We are suggesting a form of crowdsourcing, involving a wide range of people and perspectives, to increase the amount of creativity and knowledge integrated into each scenario. In bringing together diverse viewpoints to inform scenario thinking, you challenge the assumptions embedded in each scenario. Of all the things we've considered and discussed, what assumptions do we think are most valid about the future? What degree of likelihood (and risk) would we associate with each scenario? What plan of action seems feasible given each scenario? How well would we respond to each scenario if it were to occur?

When Deutsche Post DHL wanted to test various scenarios and strategies, it brought together groups of younger high-potential leaders around the world and asked them to critique, challenge, or reinforce different assumptions and scenarios. The company assumed that technology would play a larger role in logistics and that younger employees, being more wired and technology savvy, could provide the best input.
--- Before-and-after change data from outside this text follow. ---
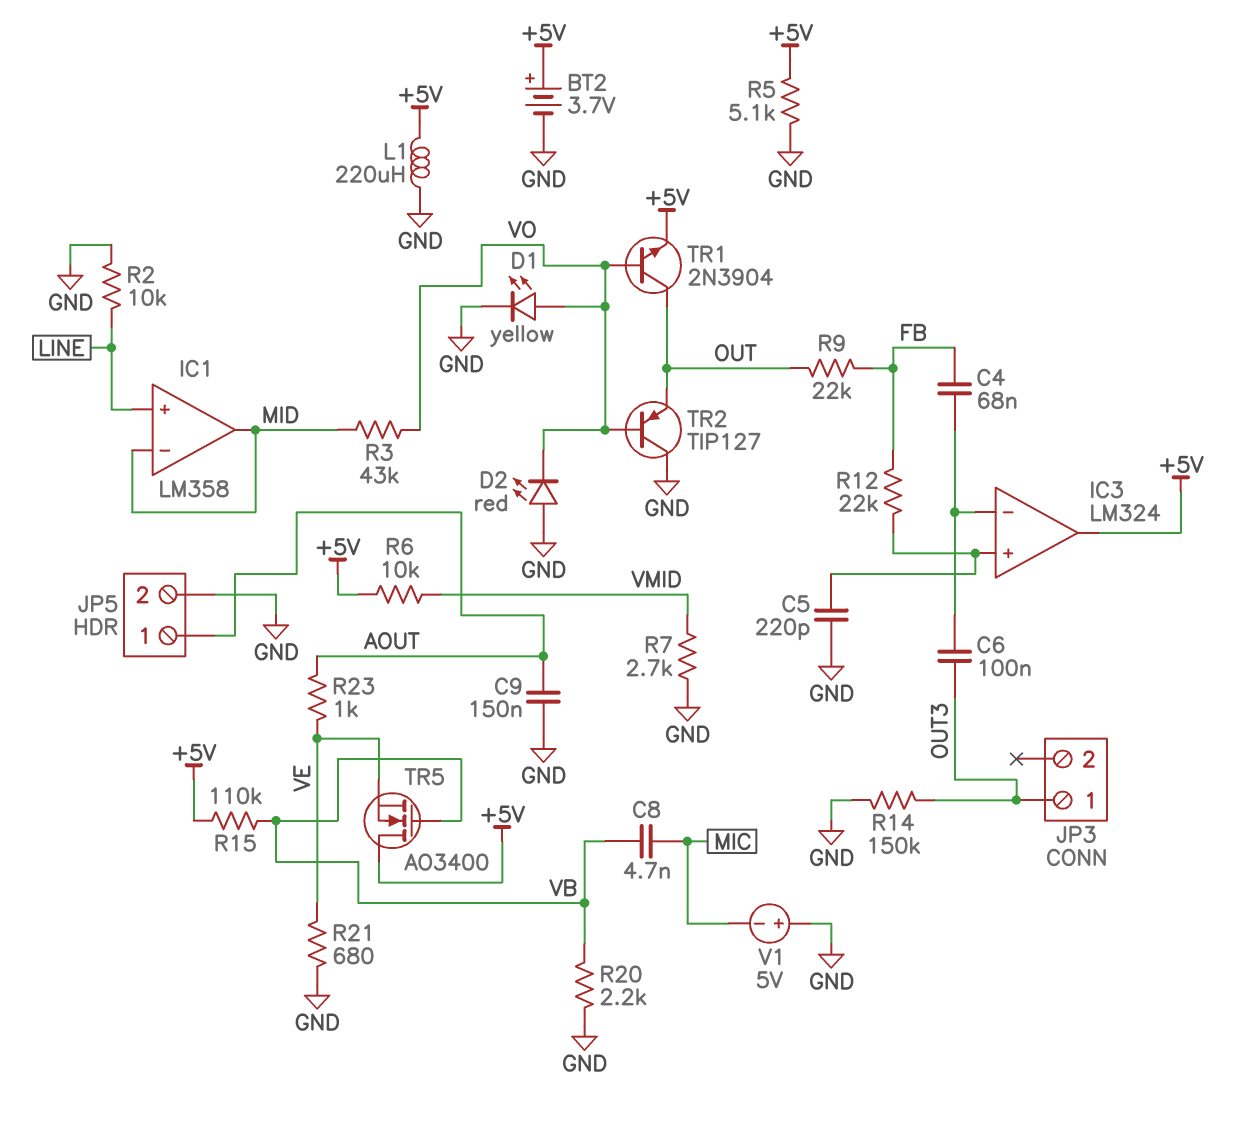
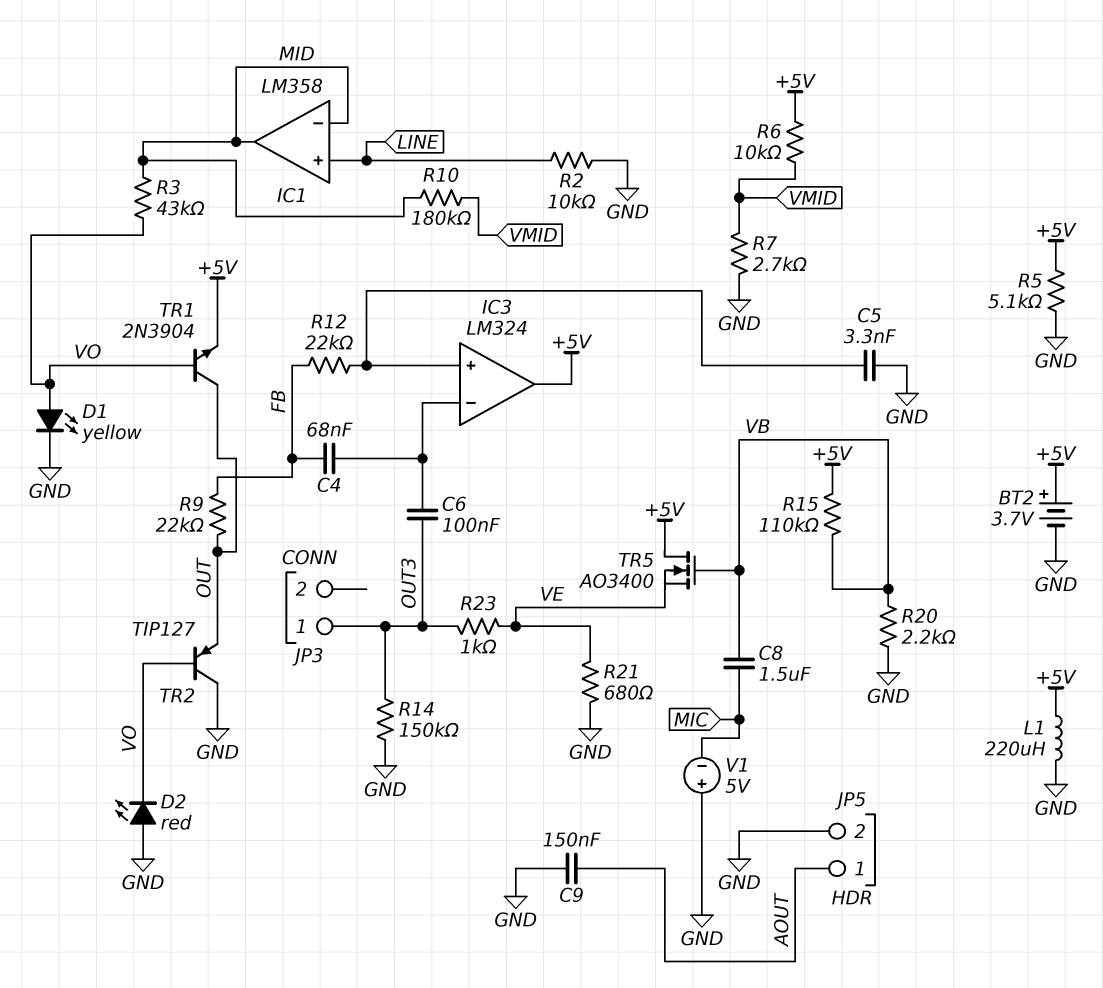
C5: 220pF (GND, IC3/in+) -> 3.3nF (GND, IC3/in+)
C8: 4.7nF (MIC, VB) -> 1.5uF (MIC, VB)
R10: none -> 180k (MID, VMID)
R23: 1k (AOUT, VE) -> 1k (OUT3, VE)

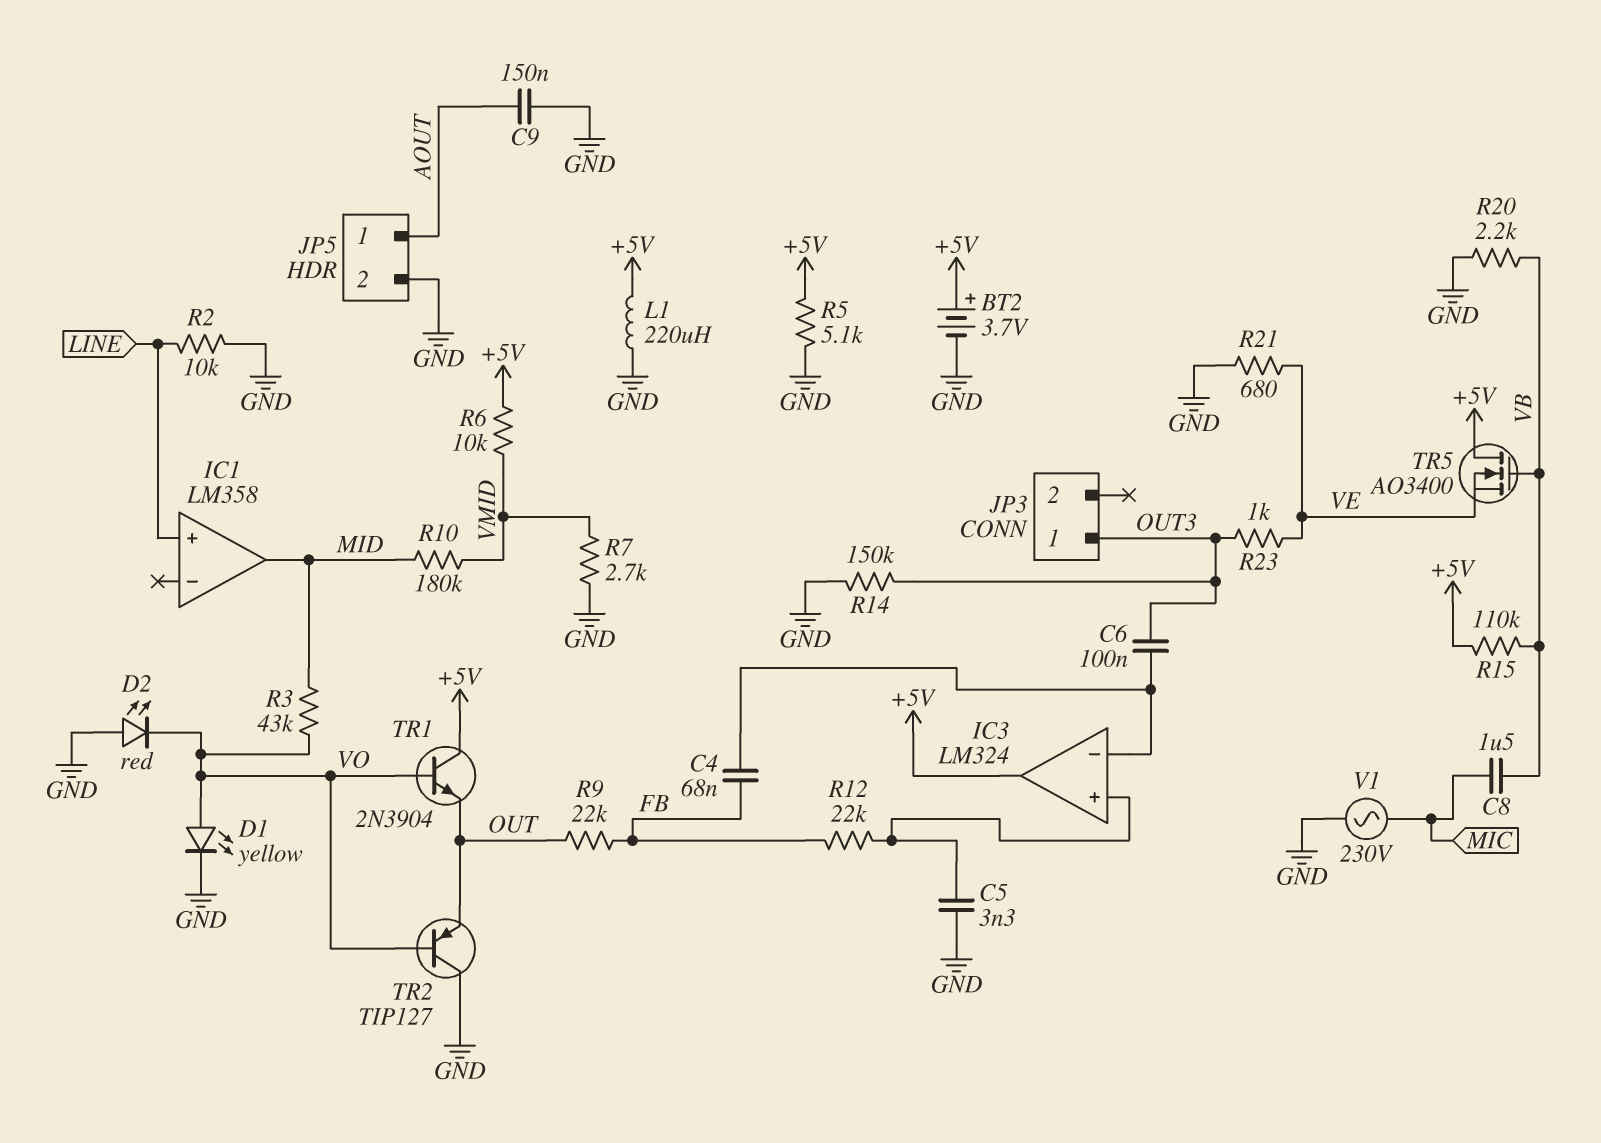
IC1 pin in-: MID -> none
TR1: NPN 2N3904 (B VO, C OUT, E +5V) -> NPN 2N3904 (B VO, C +5V, E OUT)
V1: 5V (plus GND, minus MIC) -> AC 230V (GND, MIC)

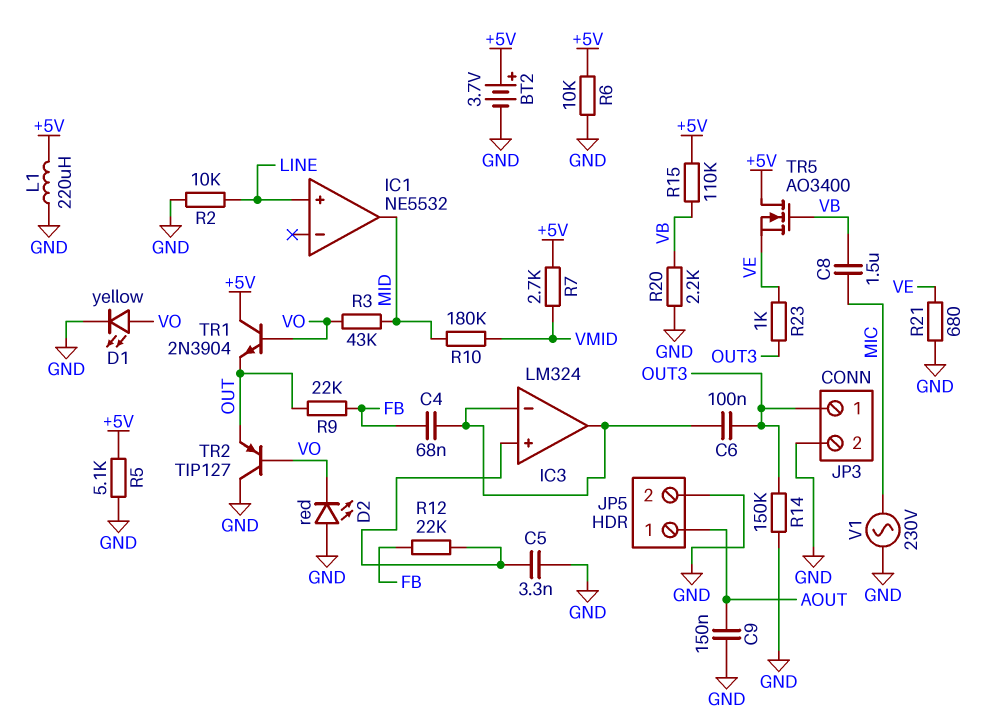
IC1: LM358 -> NE5532
IC3 pin out: +5V -> IC3/in-
JP3 pin 2: none -> GND
R6: 10k (+5V, VMID) -> 10k (+5V, GND)
R7: 2.7k (GND, VMID) -> 2.7k (+5V, VMID)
The executives were right—the young leaders challenged, revised, and ultimately produced a much better product that took into account the future role of tools the younger managers knew intimately—social media, mobile computing, location tracking, massive analytics, and so on.

The younger workers understood better than their older counterparts the impact of social media, online shopping, and the impact of one's network on buying decisions. In the unfolding Deutsche Post DHL strategy, many strategic choices about how to serve customers in the future were shaped by the input of these younger colleagues, who played an important role in the strategic planning process by offering a different perspective on the impact of technology.

Following diverging and converging, leaders will find the scenarios that best suggest ways of managing paradoxes. For most companies, managing the paradox of preserving the core traditional business versus investing in adjacencies to develop future businesses bedevils management teams and leaders. Scenario thinking is particularly helpful in dealing with this paradox, as the tendency is often to go with the known core when money becomes tight. Should Deutsche Post DHL consider new businesses suggested by scenarios or stick to its knitting? As noted in Chapter Three, as an effective CEO Frank Appel voted to invest in the future of his businesses. But the right action depends on the circumstances, and Appel will naturally reconsider the actions as circumstances change.

Follow Up by Acting

If you're a senior leader, consider the question posed by Marcel Cobuz, senior vice president for innovation at Lafarge: “Do you have a breed of managers who see paradoxes everywhere, or are people simplifying the world?” If you think strictly in terms of implementing a single strategic plan, you may be simplifying the world into a puzzle. With so many contradictory forces acting, no single plan can get the future right. Understanding the implications of paradox calls on complete leaders to rein in their urge for control, consistency, and closure. Instead, they want to play out the different possibilities for resolving the tensions of multiple contradictions. Scenario thinking is the tool for doing so.

Once you have gone through these four steps, you should have advanced your skill in comparing and contrasting alternatives, a tremendously valuable capability in jumping over the line to deal with problems in a complex, volatile world. But beware a common mistake: Failing to do anything in response to your scenario thinking. This is the point where scenario thinking most often breaks down as a tool to deal with an organization's contradictory forces. You may go through the exercise pro forma rather than as an engaged participant. You fail to ask yourself: What core insights have emerged from this process? You don't ask the critical question: What can I actually do with this wisdom? You generate ideas, but you don't turn these ideas into usable plans and actions.

We return to this challenge in Chapter Twelve. In the meantime, note that the costs associated with not acting grow exponentially as you become a more senior leader. The intensity of choice and intensity of consequences both mount. That very intensity should be an incentive for redoubling your efforts to find common ground in scenario thinking, and in turn, uniting with your collaborators in common action.